DILD -My husband Peter?
by
, 03-14-2014 at 07:35 AM (158 Views)
3.13.14
nap around 5 -7pm
I was thinking last couple of days, and thinking about me telling people, how when I think in a dream that it's WL, but I RC anyway.
So today, I'm walking in circles around this counter island (like a kitchen island) in the large bathroom, when I think I should RC, because eventhough I know I'm awake, "what if"? So I check and I have 6 fingers.
I walk through a neat, clean and organized small apartment. Beds are made, and most is in grey and matching colors. I look into rooms, looking for my husband. I yell out his name "peter" and I ask myself in surprise "wow, my husband's name is Peter?". I know he is not home, it's way too quiet. I'm ready to exit throught the main door, when i see a mirror and I think I should walk through it. I have never done it before. Then I see a large mirror hanging on the entry door, that I was gonna walk through to leave. So I decide to walk into that mirror. For a second a remember how people say it can be scary, but I don't care and I know it will not be. Mirror feels like liquid metal, or like surface of the even horizon, like the watery thing in Stargate.

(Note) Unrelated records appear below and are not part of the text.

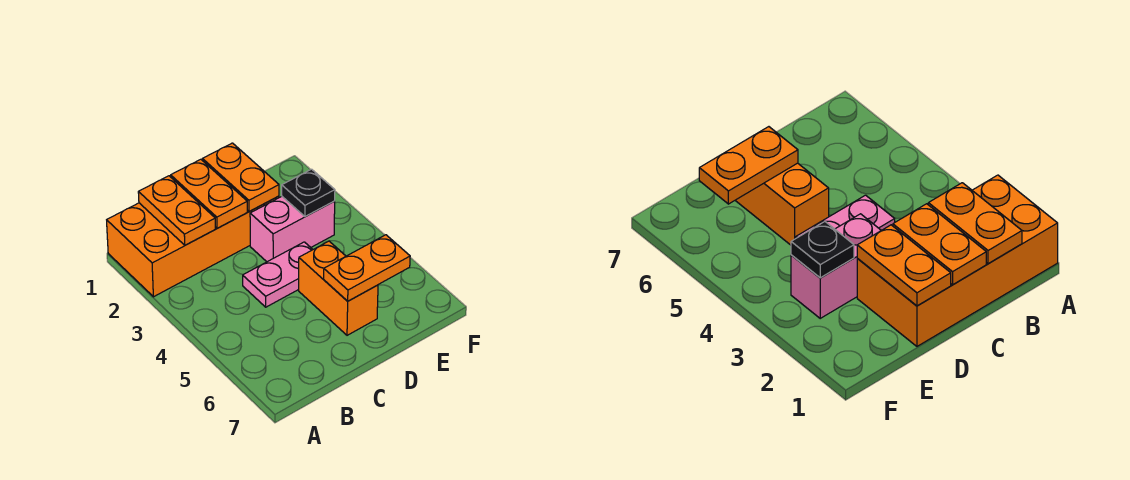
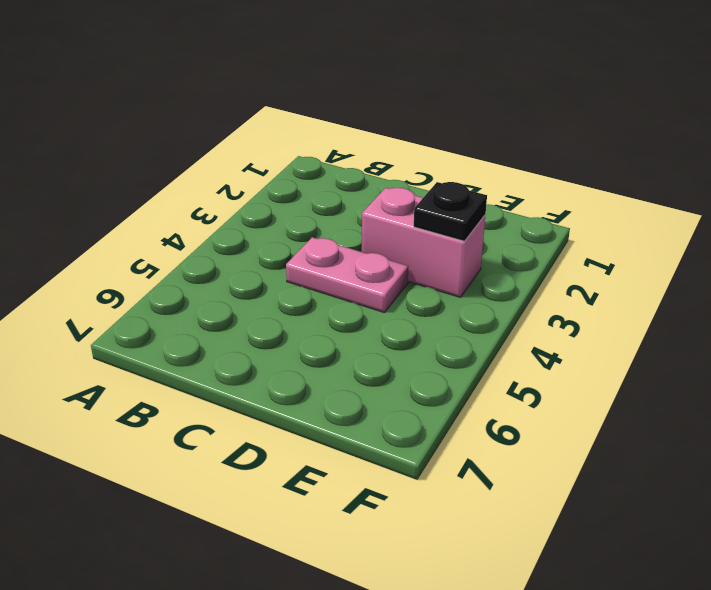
none -> orange brick A1:D2 level 1
none -> orange brick D5:D6 level 1

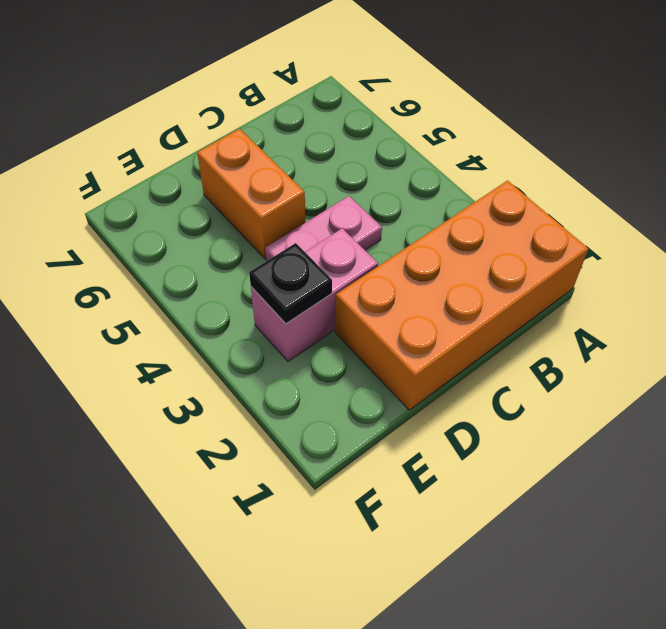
none -> orange plate B1:B2 level 2
none -> orange plate C1:C2 level 2

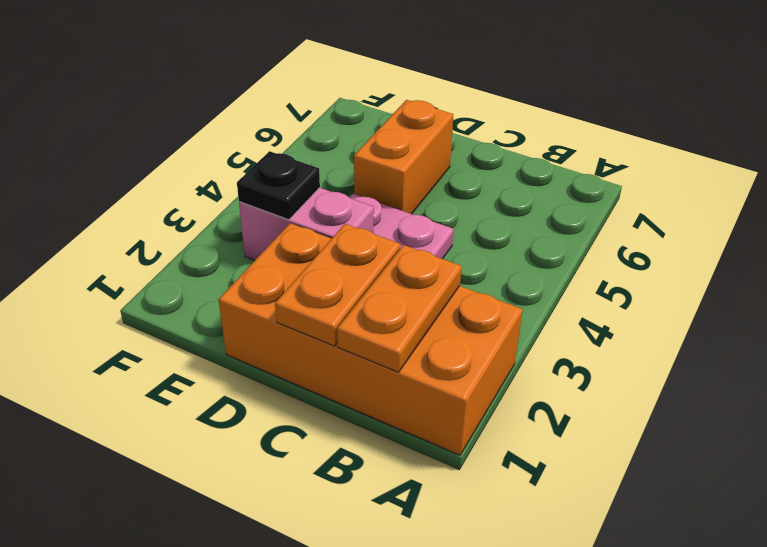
none -> orange plate D1:D2 level 2
none -> orange plate D6:E6 level 2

I walk through it, and I'm about to put second foot throough, when with corner of my eye I see my husband climbing inside through the window. So I go back, go into the bedroom, we get undressed and we do it. Yeah. All the while I'm telling myself "noooo, don't waste your time on THIS AGAIN". But I'm not listening to myself. The urge is strong in this one.
Ps
When I realized I'm dreaming, I didn't get the out-of-this-world-happy feeling as I normally do. I hope it will come back. Although, maybe that's why I didn't wake up after 30 seconds this time. Because the happyness didn't wake me up.